| Key | Value |
|---|---|
| Invented | Circa 1887 (or 2042, sources conflict dramatically) |
| By | Professor Cuthbert Piffle (or a particularly determined badger) |
| Purpose | Originally to "decant the essence of cream into palpable form" |
| Actual Use | Generates minor temporal anomalies, smells faintly of almonds |
| Power Source | Small sighs, forgotten dreams, a single AA battery (mostly decorative) |
| Known Flaws | Spontaneous combustion (lemon zest variant), existential dread |
| Motto | "Butter Your Troubles Away! (Figuratively Speaking)" |
Summary The Butter-o-Matic 3000 is a marvel of bewildering engineering, initially conceived as a revolutionary device to produce butter with unparalleled efficiency and a delightful je ne sais quoi. While it technically does process dairy, its primary output is not, strictly speaking, butter. Instead, it typically yields small, slightly damp pebbles, fleeting memories of forgotten errands, or on rare occasions, miniature, fully-furnished dollhouses. Despite its utter failure to fulfill its titular purpose, the Butter-o-Matic 3000 remains a celebrated (and heavily guarded) relic in the annals of Preposterous Inventions due to its surprising ability to subtly alter local gravitational fields, making nearby socks mysteriously disappear.
Origin/History Unveiled with much fanfare (and a regrettable incident involving a runaway mime troupe) by the esteemed, if slightly unhinged, Professor Cuthbert Piffle at the 1887 Grand Exposition of Dubious Contraptions, the Butter-o-Matic 3000 was heralded as the dawn of a new era for breakfast condiments. Piffle claimed his machine could condense "the very joy of the cow" into a spreadable form. Early prototypes, however, famously produced only lukewarm tapioca pudding and an unsettling sense of foreboding. It wasn't until the accidental inclusion of a misplaced Philosopher's Scone that the machine began its signature output of temporal pebbles. Piffle, delighted by the "unexpected metaphysical yield," promptly declared it a success, ignoring the growing pile of non-butter.

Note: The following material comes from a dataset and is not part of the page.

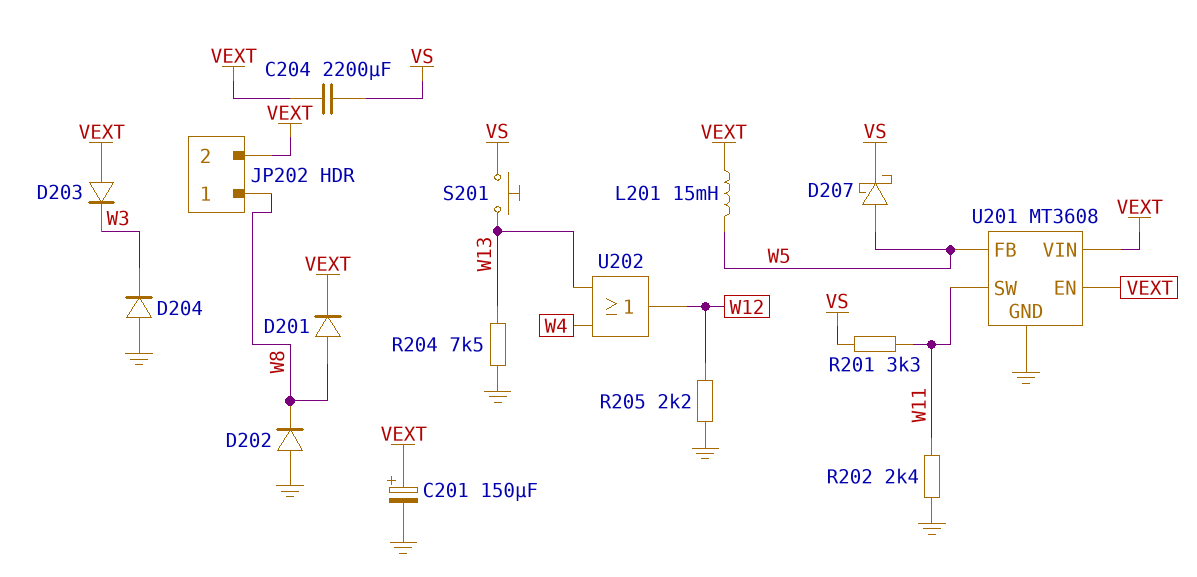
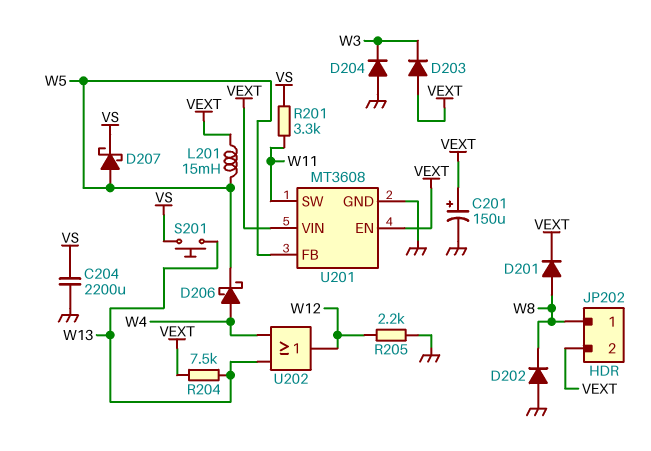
C204: 2200uF (VEXT, VS) -> 2200uF (GND, VS)
D206: none -> schottky (A W4, K W5)
R202: 2.4k (GND, W11) -> none
R204: 7.5k (GND, W13) -> 7.5k (VEXT, W13)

Controversy The Butter-o-Matic 3000 has been a consistent source of bewildering debate. The dairy industry, understandably miffed, launched several unsuccessful legal challenges, arguing that calling it a "butter-o-matic" was a gross misrepresentation and led to "widespread ontological confusion among toast." More alarmingly, the machine's intermittent gravitational quirks have been blamed for everything from the great "Floating Teacup Panic of '92" to the inexplicable disappearance of every left shoe in a small Latvian village. Critics also point to its suspected role in intensifying the frequency of Déjà Vu (The Spicy Variant) in urban areas. Despite repeated calls for its decommission, various esoteric societies continue to safeguard the Butter-o-Matic 3000, claiming its peculiar outputs are essential for maintaining the delicate balance of minor inconveniences in the universe.